View Full Version : Chiropractor aims to end pain without drugs, surgery


Max
12-14-2004, 05:52 PM
Chiropractor aims to end pain without drugs, surgery

By Nancy Steele Brokaw
For The Pantagraph

Try this. Look straight ahead, shut your eyes and turn your head to the place where you would be looking directly over your right shoulder. Then, continuing to keep your eyes closed, move your head back to the position where your eyes are once again looking straight ahead. Open your eyes. Are you where you thought you'd be?
For most people, the answer is "yes." But because of a phenomenon known as proprioception, victims of an accident, particularly if it involves whiplash, may not be able to perform this simple task. Proprioception refers to the ability to sense the position, location, orientation and movement of the body and its parts.

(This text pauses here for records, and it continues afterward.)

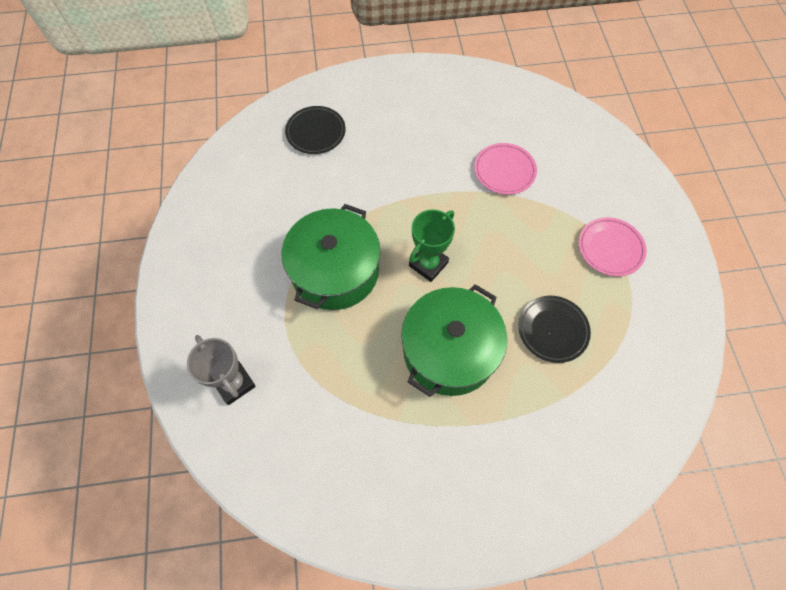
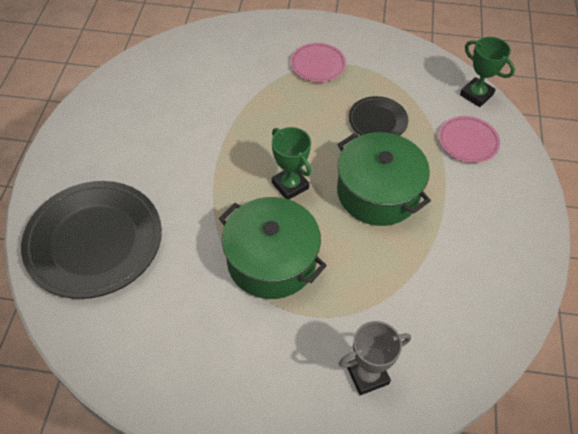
camera: 75 degrees left, 10 degrees down
(316, 132) = (94, 242): black plate -> black plate, size x2.00
(504, 171) = (215, 106): pink plate -> pink plate (468, 141)
(651, 441) = (476, 95): none -> green trophy

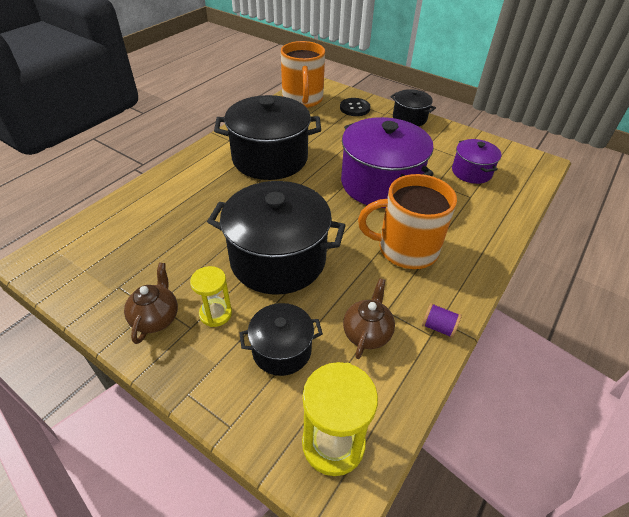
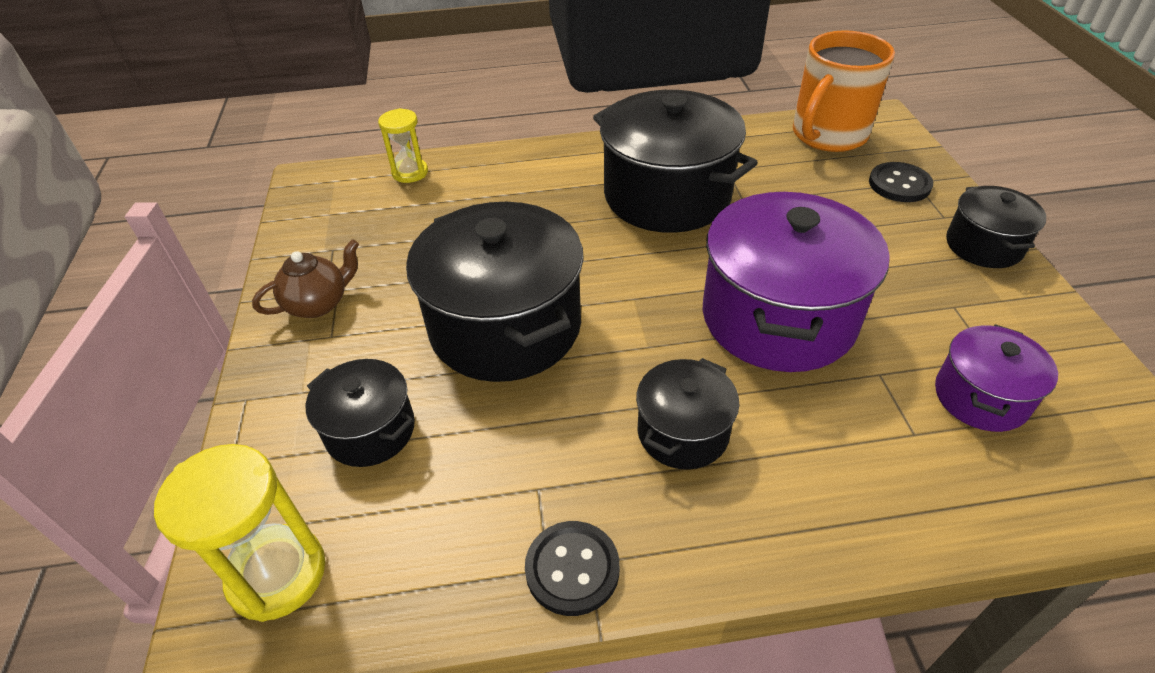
camera: 50 degrees right, 0 degrees up
(215, 314) = (368, 340): yellow hourglass -> yellow hourglass (410, 172)
(367, 333) = (476, 494): brown teapot -> none
(406, 249) = (683, 432): orange mug -> black pot
(438, 327) = (572, 569): purple spool -> black button

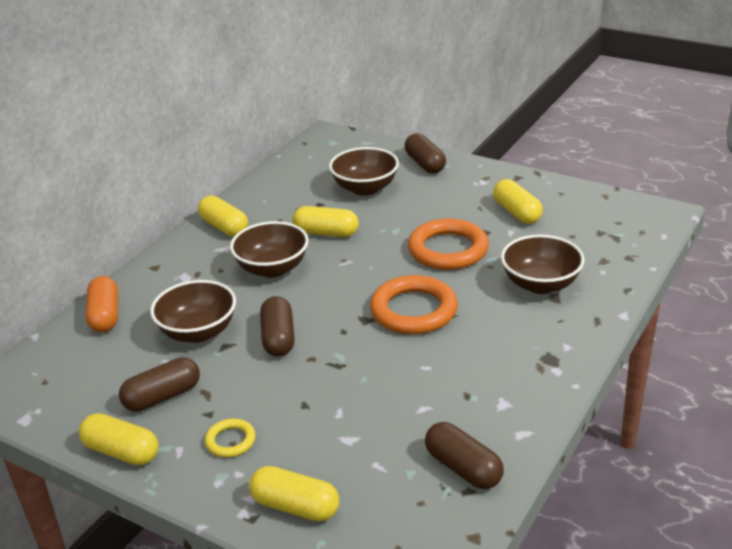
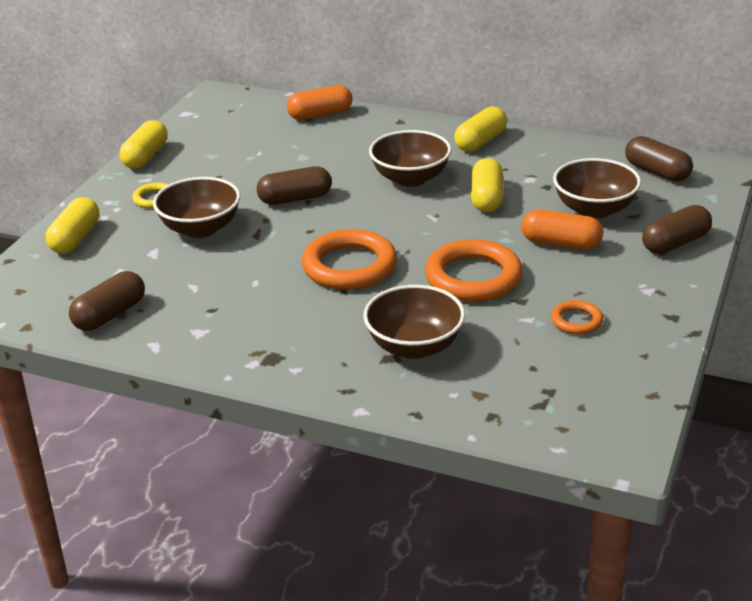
camera: 80 degrees right, 0 degrees up
(162, 396) = (211, 160): brown capsule -> brown capsule (657, 172)
(198, 332) = (301, 159): brown bowl -> brown bowl (200, 228)
(410, 207) = (561, 243): none -> orange capsule
(516, 212) = (576, 321): yellow capsule -> orange ring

According to chiropractor Robert "Bob" Hermann proprioceptive improvement is a benefit of chiropractic adjustment. Other benefits include aligning the vertebrae into better mechanical position, restoring normal range of motion to a joint and strengthening the muscles and ligaments that hold the joint in place.

While modern diagnostic tools such as MRI (Magnetic Resonance Imaging) have dramatically changed some aspects of chiropractic care, Hermann says the basic technique of an adjustment has scarcely changed since it was invented, somewhat by accident, in 1895, by Daniel David Palmer.

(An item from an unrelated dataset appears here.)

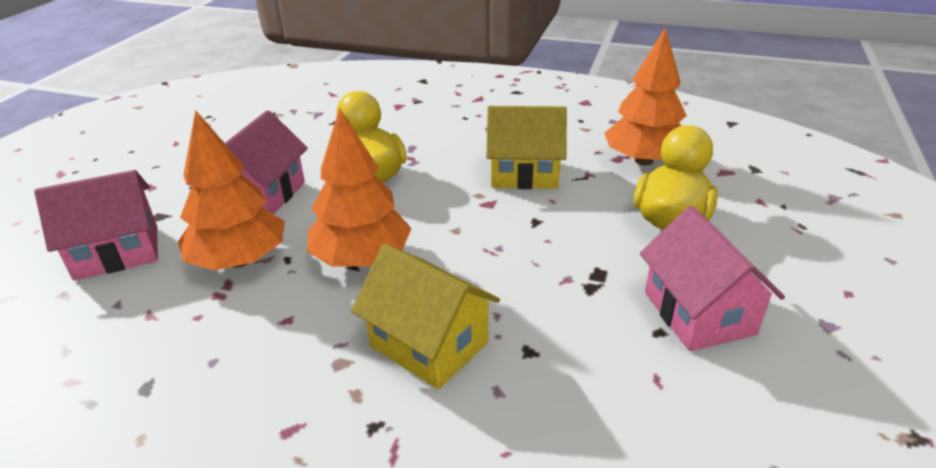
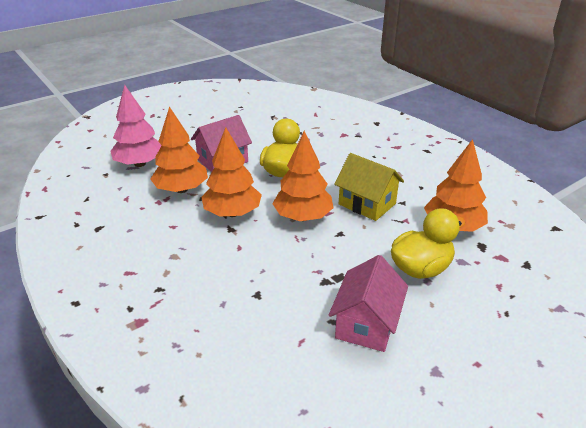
camera: 35 degrees right, 0 degrees up
(117, 252) = (140, 164): pink house -> pink tree
(429, 344) = (217, 267): yellow house -> none
(466, 221) = (303, 217): none -> orange tree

Palmer, working in Iowa, did what Hermann calls "the first adjustment" on Harvey Lillard, the owner/operator of a janitorial company. At the time, Lillard had lost nearly all his hearing. After the adjustment, Lillard's hearing was restored and, according to Hermann, "a new healing art was born."

Palmer began rounding up people with hearing loss and soon discovered that, while in most cases he was not able to restore hearing, he was curing neck aches, backaches and headaches.

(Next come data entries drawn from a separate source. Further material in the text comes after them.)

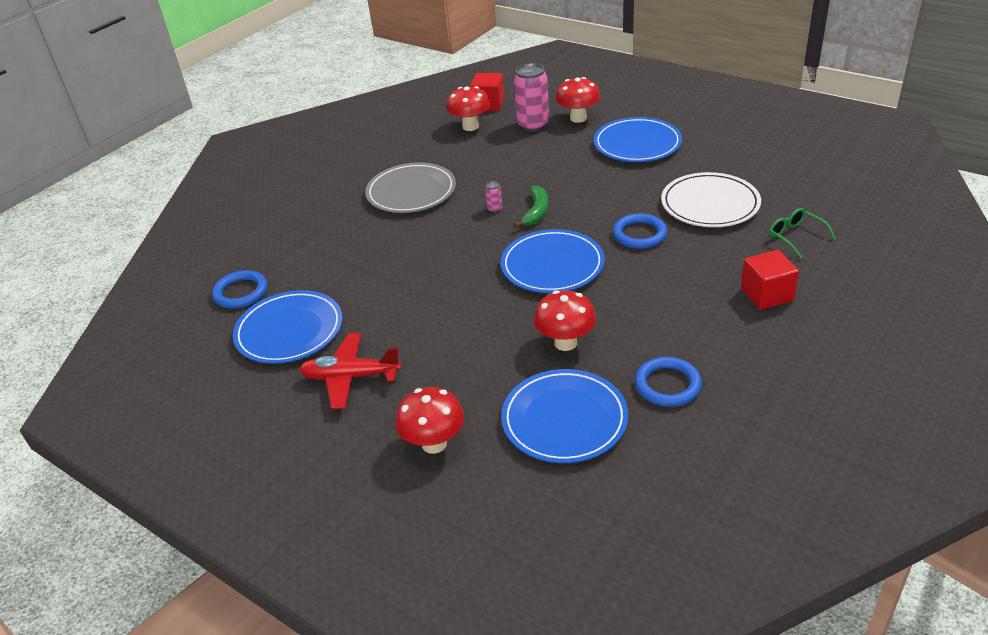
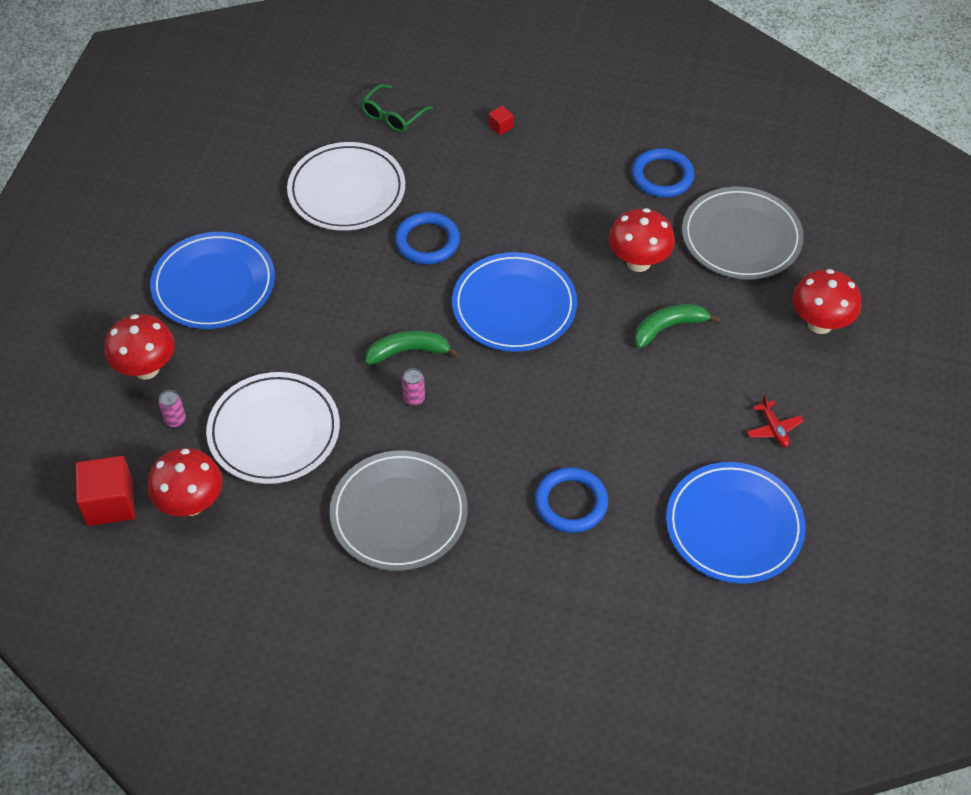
camera: 115 degrees left, 15 degrees up
(241, 292) = (692, 623): blue ring -> blue ring (571, 503)
(351, 377) = (773, 428): red plane -> red plane, size x0.49
(485, 343) = (668, 328): none -> green banana
(503, 156) = (274, 431): none -> white plate
(533, 125) = (175, 420): pink can -> pink can, size x0.42
(564, 419) = (741, 237): blue plate -> grey plate
(767, 294) = (500, 127): red cube -> red cube, size x0.45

Although the act of replacing vertebrae into their proper position had been practiced for thousands of years, Palmer articulated, in a new way, the connections between misaligned bones, the nervous system and the functioning of the body. Palmer's system of adjustment became known as "chiropractic," meaning "done by hand."

Chiropractic adjustment (also called manipulation) is a "high velocity, low force procedure," Hermann says. "Most people think it's only spinal, but it can be any joint."